Africa CyberSecurity Mag : Parlons de la souveraineté numérique. C’est devenu un véritable enjeu pour les pays en pleine transformation digitale. Avec votre niveau d’expérience dans le management au niveau national et international, quelle est selon vous la stratégie que devraient adopter les États africains pour maintenir une souveraineté numérique tout en déployant des technologies étrangères ? 

Dr. Taieb Debbagh :

La souveraineté est définie comme étant le pouvoir suprême reconnu à l'État, qui implique l'exclusivité de sa compétence sur le territoire national (souveraineté interne) et son indépendance absolue dans l'ordre international où il n'est limité que par ses propres engagements (souveraineté externe)  (Larousse).

Mais la souveraineté d’un pays ne se limite pas à certaines réactions ponctuelles, et elle ne peut se décréter du jour au lendemain. Elle doit être basée sur une volonté politique forte et une vision à moyen et long terme. Mais la réalité est que plusieurs pays voient leur souveraineté économique, industrielle et financière mises à mal par de grandes puissances telles que les Etats-Unis et la Chine. Alors que l’Union européenne tente de se mobiliser pour atténuer cet état de fait tout en essayant de préserver le sacro-saint droit de la concurrence.

Cela est aussi vrai dans le domaine du numérique, lorsqu’on constate que les GAFAM (Google, Apple, Facebook, Amazon et Microsoft) ou leurs équivalents chinois les BATX (Baidu, Alibaba, Tencent, Xiaomi) mènent depuis plusieurs années des stratégies offensives dans les domaines de l’Intelligence artificielle, de l’analyse des données, de la robotique et d’autres branches du numérique.

La problématique de la souveraineté numérique se pose avec acuité en Europe et certains pays tentent de trouver des parades, mais à aucun moment ils n’ont pu le faire sans implication d’un des « hyperscallers » (AWS, Microsoft et Google). Alors que dire des pays africains, qui n’ont d’autres choix que d’utiliser les technologies étrangères à travers le Cloud et de prendre les précautions nécessaires (anonymisation, cryptographie …) pour protéger leurs informations sensibles.

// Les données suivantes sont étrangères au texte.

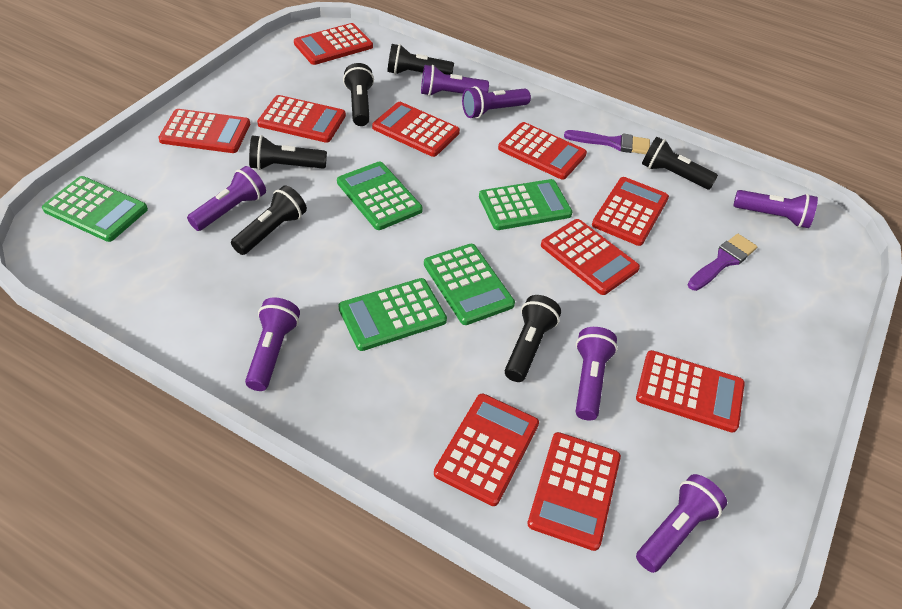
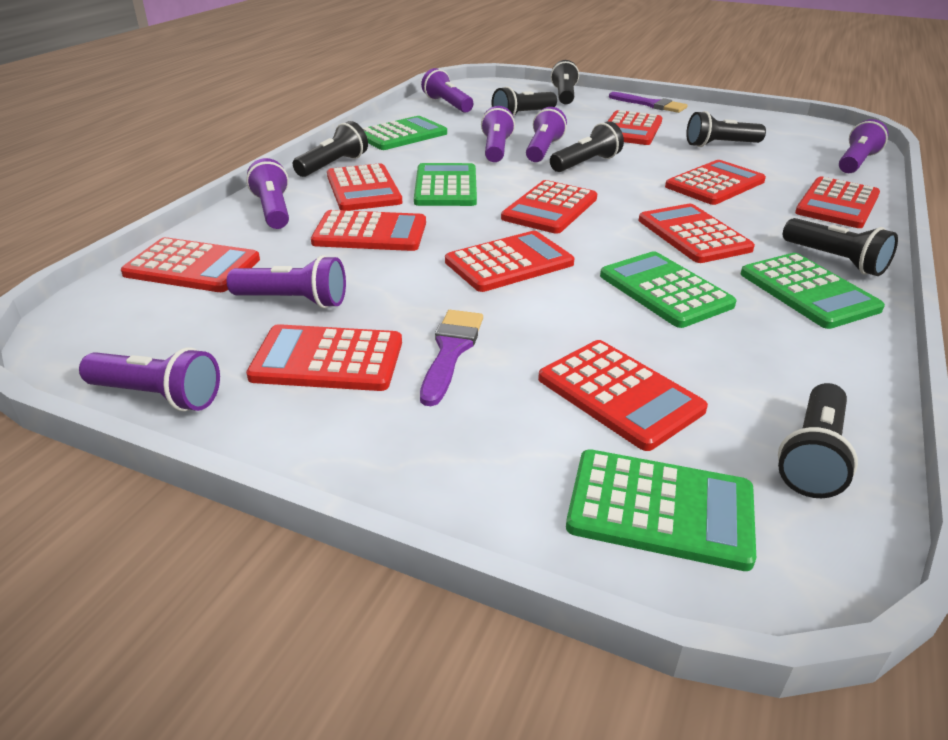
black flashlight: 6 -> 7
red calculator: 10 -> 11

Africa CyberSecurity Mag :  Le Maroc fait partie à ce jour de ces quelques rares États en Afrique à avoir ratifié la Convention de Budapest. Il a d’ailleurs signé également le deuxième protocole additionnel de la Convention au Conseil de l’Europe. Que pensez-vous de l’impact de toutes ces conventions sur le développement du cadre réglementaire de la protection des données et de la cybersécurité au Maroc ?

Dr Taieb Debbagh

La Convention de Budapest du Conseil de l'Europe sur la cybercriminalité est un traité international qui a été adopté en 2001. Elle vise à harmoniser les lois nationales des pays signataires en matière de cybercriminalité et à renforcer la coopération internationale dans la lutte contre ce phénomène. En mai 2022 le Maroc a signé à Strasbourg le 2ème protocole additionnel à la Convention de Budapest sur la cybercriminalité relatif au renforcement de la coopération et de la divulgation de preuves électroniques. Dans un discours de notre ministre de la Justice face au SG du Conseil de l'Europe, il a souligné l’importance qu’accorde le Maroc à l’exploitation d’une nouvelle dimension de la coopération judiciaire à travers les mécanismes de ce protocole.

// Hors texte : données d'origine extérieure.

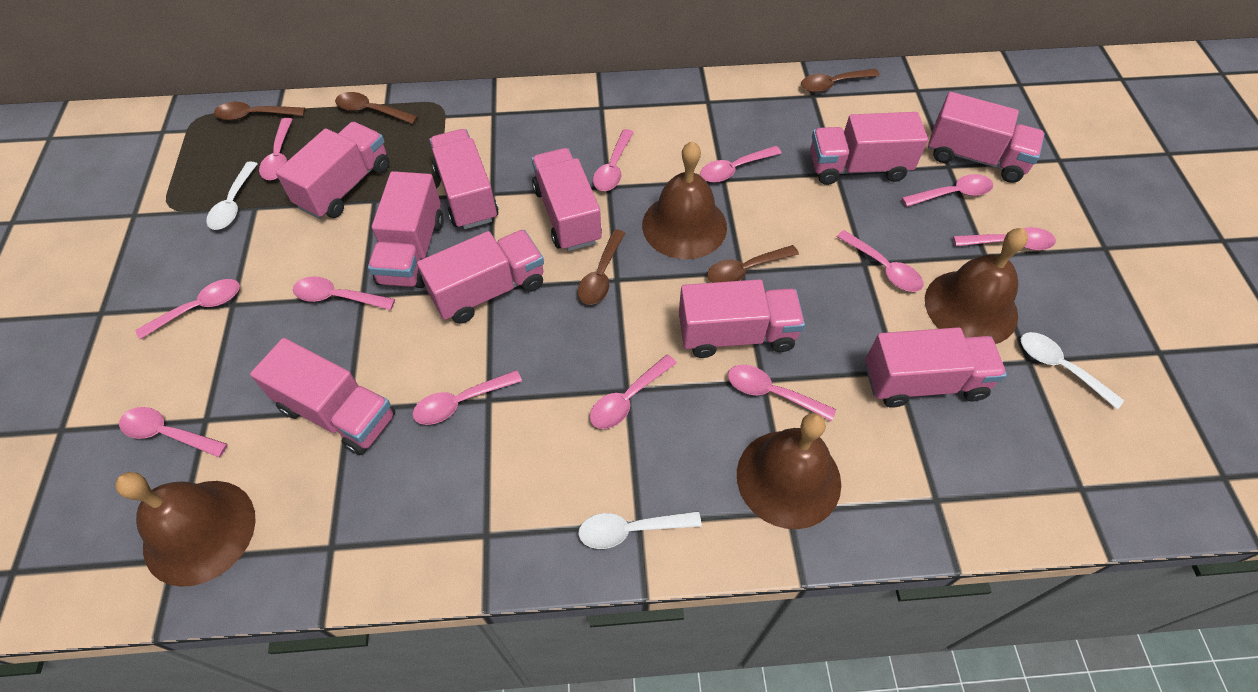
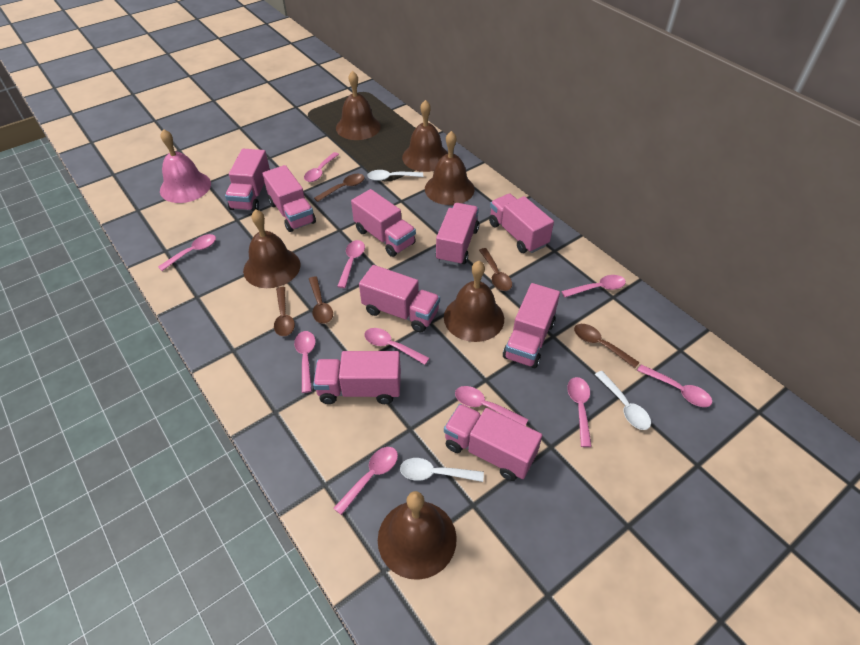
brown bell: 4 -> 6
pink bell: 0 -> 1
pink spoon: 12 -> 10
pink truck: 10 -> 9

La Convention de Budapest contient des dispositions sur différents types de crimes liés aux technologies de l'information et de la communication, tels que la fraude informatique, l'accès illicite, la diffusion de virus informatiques, la pédopornographie, le harcèlement en ligne et la violation de droits d'auteur. L’adhésion des pays africains à ce type de convention leur permet de mettre à niveau leur législation en matière de Cybersécurité et de bénéficier de la coopération avec d’autres pays pour combattre la cybercriminalité à travers le « European Cyber Crises Liaison Organisation Network » (EU-CyCLONe).

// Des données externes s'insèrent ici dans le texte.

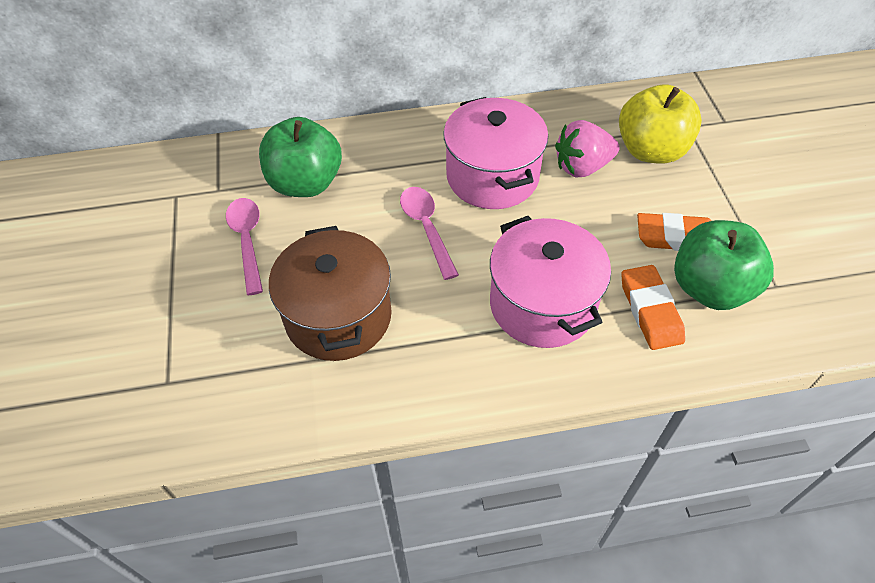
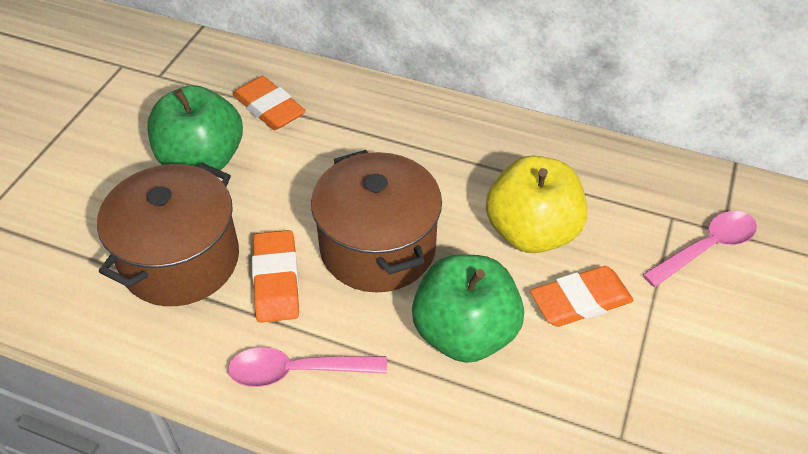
brown pot: 1 -> 2
orange eraser: 2 -> 3
pink pot: 2 -> 0
pink strawberry: 1 -> 0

Par ailleurs, la ratification de la Convention 108 du Conseil de l’Europe par les pays africains leur permet d’intégrer les meilleures pratiques en matière de protection des données personnelles dans leur propre législation. Cette convention facilite également la coopération internationale en matière de protection des données à caractère personnel.